I started a tea plant (Camellia sinensis) from seed during the late fall. The plant is in a partly shaded, sun dappled location.

Over the last few months the new leaves have been getting lighter in colour. Thinking the problem might be related to insufficient soil acidity, I added a pH reducer about 1 month ago, however I see no change.

What do you think is causing the problem and what remedy do you recommend? Thanks.

(Answer)

Thanks for your question.  It is an unusual plant especially starting from seed.  Good for you for getting it going.

To me it looks like your leaf has a fungus, likely as a result of overwatering.  I would remove the infected leaf and carefully scrape off about 2cm of soil adding back fresh clean soil of the type used in the original planting.  You may want to spray it with an organic type fungaside found at a reputable nursery.  As you still have a baby plant use lightly.  In the future water only when the soil feels dry. Saturate the root ball and let dry out again- not bone dry but dry to the finger on the top of the soil.  Don’t leave standing water in the saucer.

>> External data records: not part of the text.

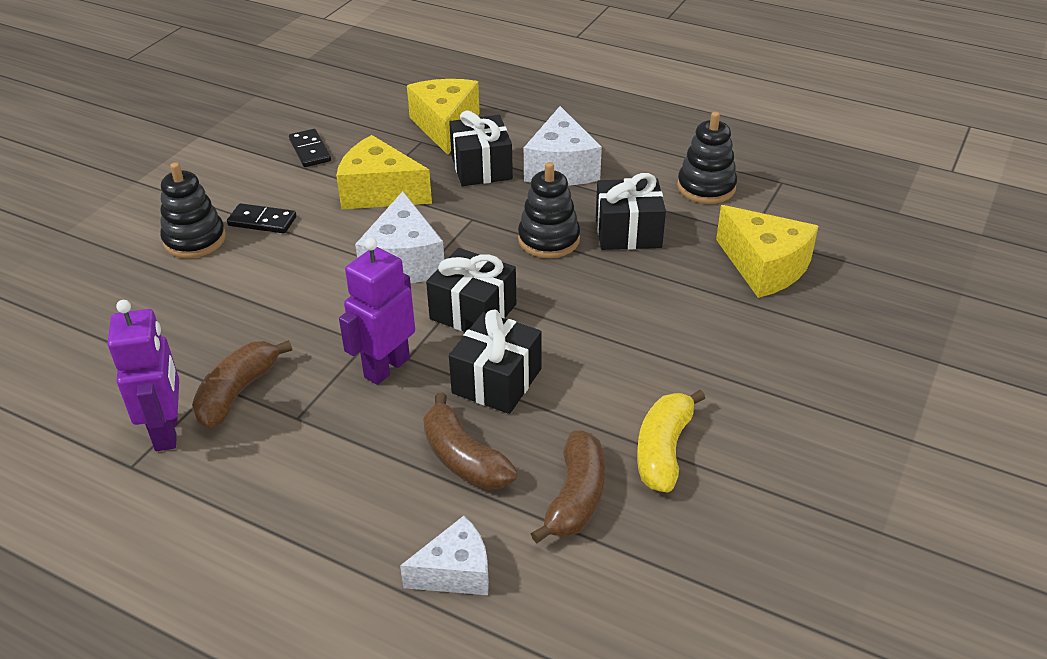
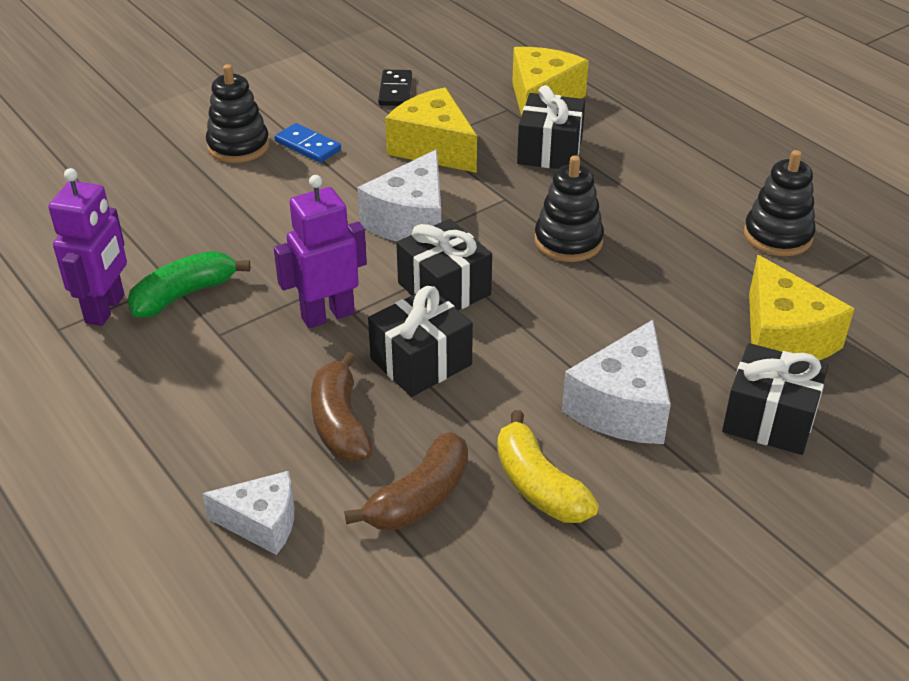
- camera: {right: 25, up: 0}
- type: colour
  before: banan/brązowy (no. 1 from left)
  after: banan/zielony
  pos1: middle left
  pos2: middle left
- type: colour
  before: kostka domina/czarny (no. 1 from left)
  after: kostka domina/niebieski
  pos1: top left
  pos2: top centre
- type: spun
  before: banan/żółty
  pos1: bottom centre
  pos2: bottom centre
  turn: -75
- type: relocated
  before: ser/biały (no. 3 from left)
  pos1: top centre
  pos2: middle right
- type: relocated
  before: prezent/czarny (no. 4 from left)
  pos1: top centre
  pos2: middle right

If it appears to recover (leaves are all the same colour and no brown spots), I would move it to receive full sun if possible.

Above-ground symptoms of wet root rot diseases (Phytophthora and Pythium spp.) are poor plant growth, thinning of the foliage, and yellowing of the leaves, with the oldest foliage being affected first. This disease is triggered by periods of excessive soil moisture.  Provide plants with adequate drainage and reduce irrigation.